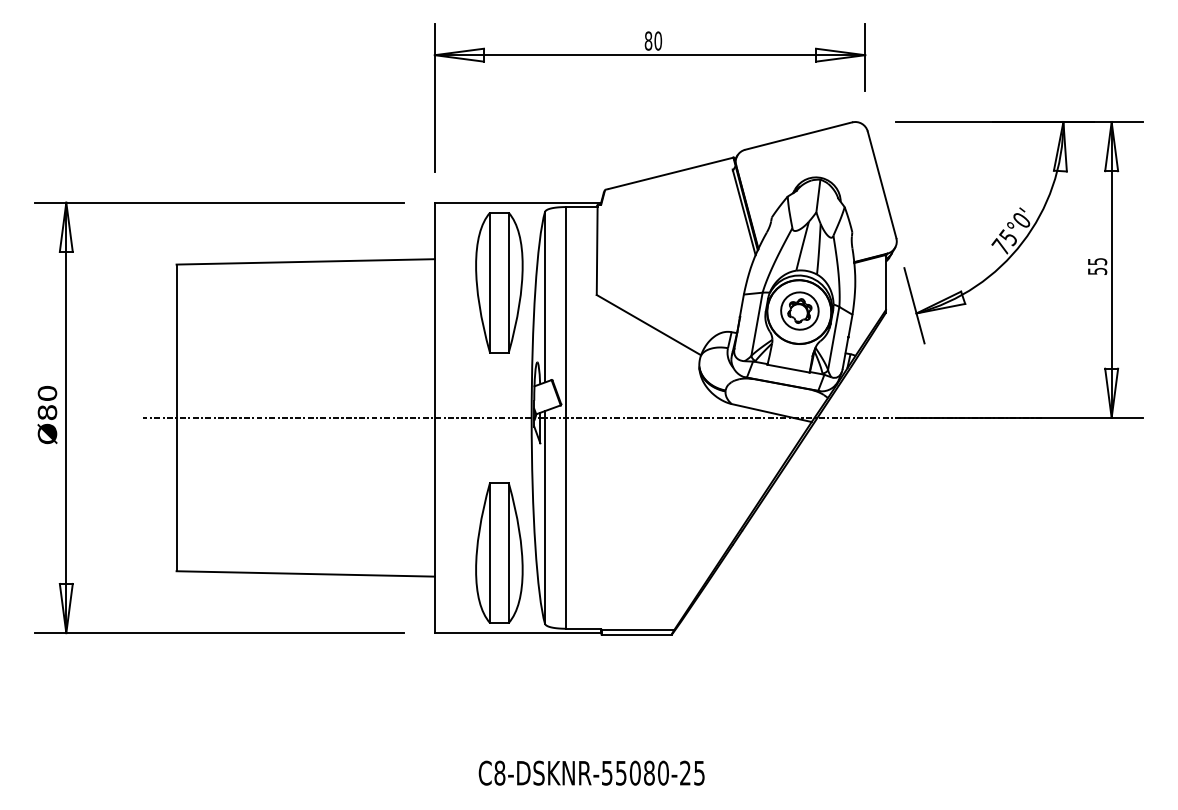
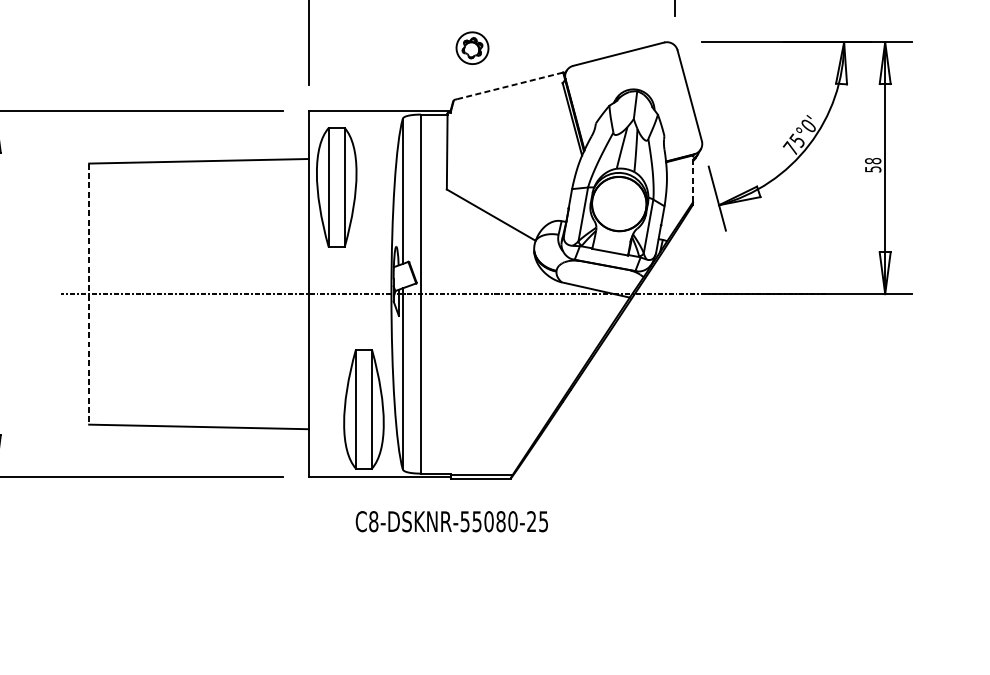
line: (671, 173) -> (510, 86), solid -> dashed
text: (1097, 261) -> (873, 160), 55 -> 58
part: (499, 282) -> (336, 187), moved
line: (885, 282) -> (692, 178), solid -> dashed
part: (799, 310) -> (472, 47), moved
line: (176, 418) -> (89, 294), solid -> dashed
text: (591, 772) -> (451, 521), moved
- - -
# [Problem requirements]
Only the pictures are to be dropped; all other material above must be repeated exactly.

# [Response box]
line: (671, 173) -> (510, 86), solid -> dashed
text: (1097, 261) -> (873, 160), 55 -> 58
part: (499, 282) -> (336, 187), moved
line: (885, 282) -> (692, 178), solid -> dashed
part: (799, 310) -> (472, 47), moved
line: (176, 418) -> (89, 294), solid -> dashed
text: (591, 772) -> (451, 521), moved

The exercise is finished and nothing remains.